While grad school is a distant memory, and we're not in touch with everyone as often as we'd like, these are still among Mariah's friends. And I mean that in the contemporary FaceBook sense as well as the old-fashioned one: when some of my former grad school colleagues and I joined FaceBook, Mariah was one of the first to "friend" us.

A couple weekends ago we held a party to celebrate Mariah's high school graduation. Again I asked her for an invitation list, and again the list was almost entirely comprised of adults, most of them old enough to be her parents or even grandparents. Many of those on her guest list are members of the church choir in which we both sing; I joined when she was seven, and she started coming along and adding her voice when she was about twelve. These are the folks who have watched her grow up, monitored her hair color changes along with her vocal ones, taken her to lunch, and hired her to watch their dogs, their cats, their children.

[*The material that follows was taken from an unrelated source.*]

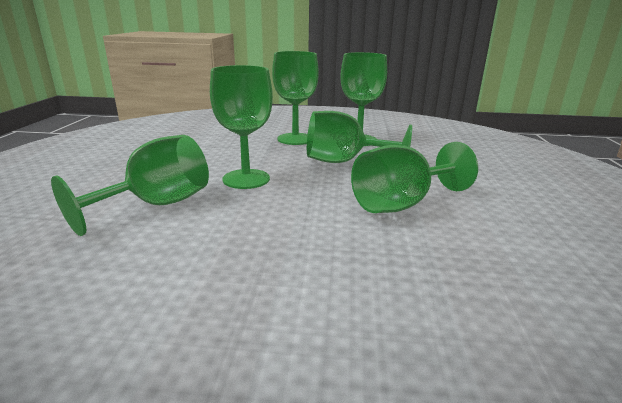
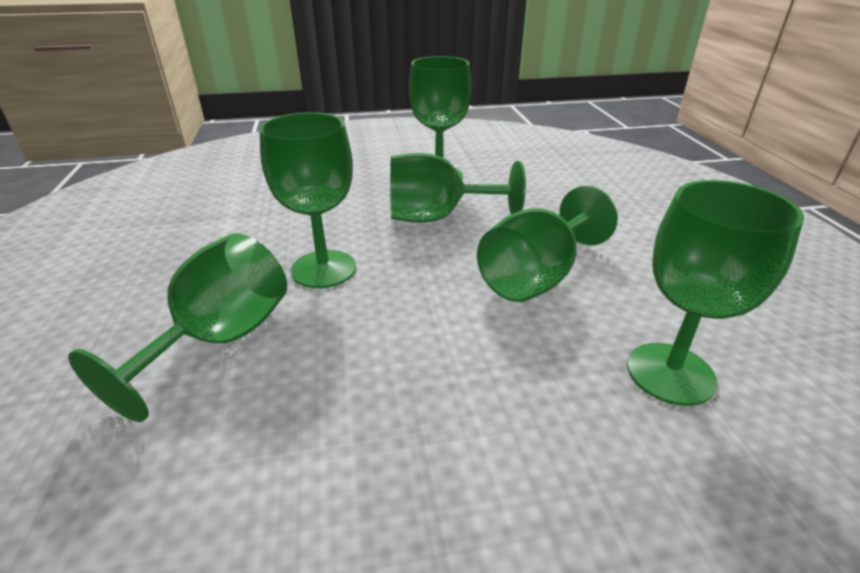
camera: 15 degrees left, 10 degrees up
(295, 139) = (355, 186): green goblet -> green goblet (670, 373)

When I joined the choir -- for that matter, when I had my first child in grad school -- I wasn't really thinking about what my children would get out of the experience. I was doing something for myself. But without really planning it, I've managed to give both my kids a community of extra adults, of folks who aren't their parents but who are invested in their lives -- and, in so doing, have eased my own burdens and enriched my kids' lives all at once.

I remember the first time my husband and I brought Mariah east to my parents' house for Christmas. We were in grad school on the west coast and it was a long and arduous journey, made more difficult by the typical holiday travel snafus. By the time we settled in at my folks', my three siblings were already there. For the rest of the week, I barely worried about Mariah once. Wherever she went, whatever she did, there was a willing adult nearby to watch, to monitor, to read to her or pick her up or put her down and play. I remember saying to my mother, "the next time I have kids, I'm going to make sure there are always more adults than children around." While I didn't quite manage that unusual household set-up, I've had versions of that in grad school and, later, in other communities as well. At Mariah's party, the adults who clustered around her, offering their congratulations, sharing our food, chatting about her plans -- and theirs -- for the summer and beyond, were and are part of her community, her life. They have made our task as parents immeasurably richer and, truly, easier. What a gift.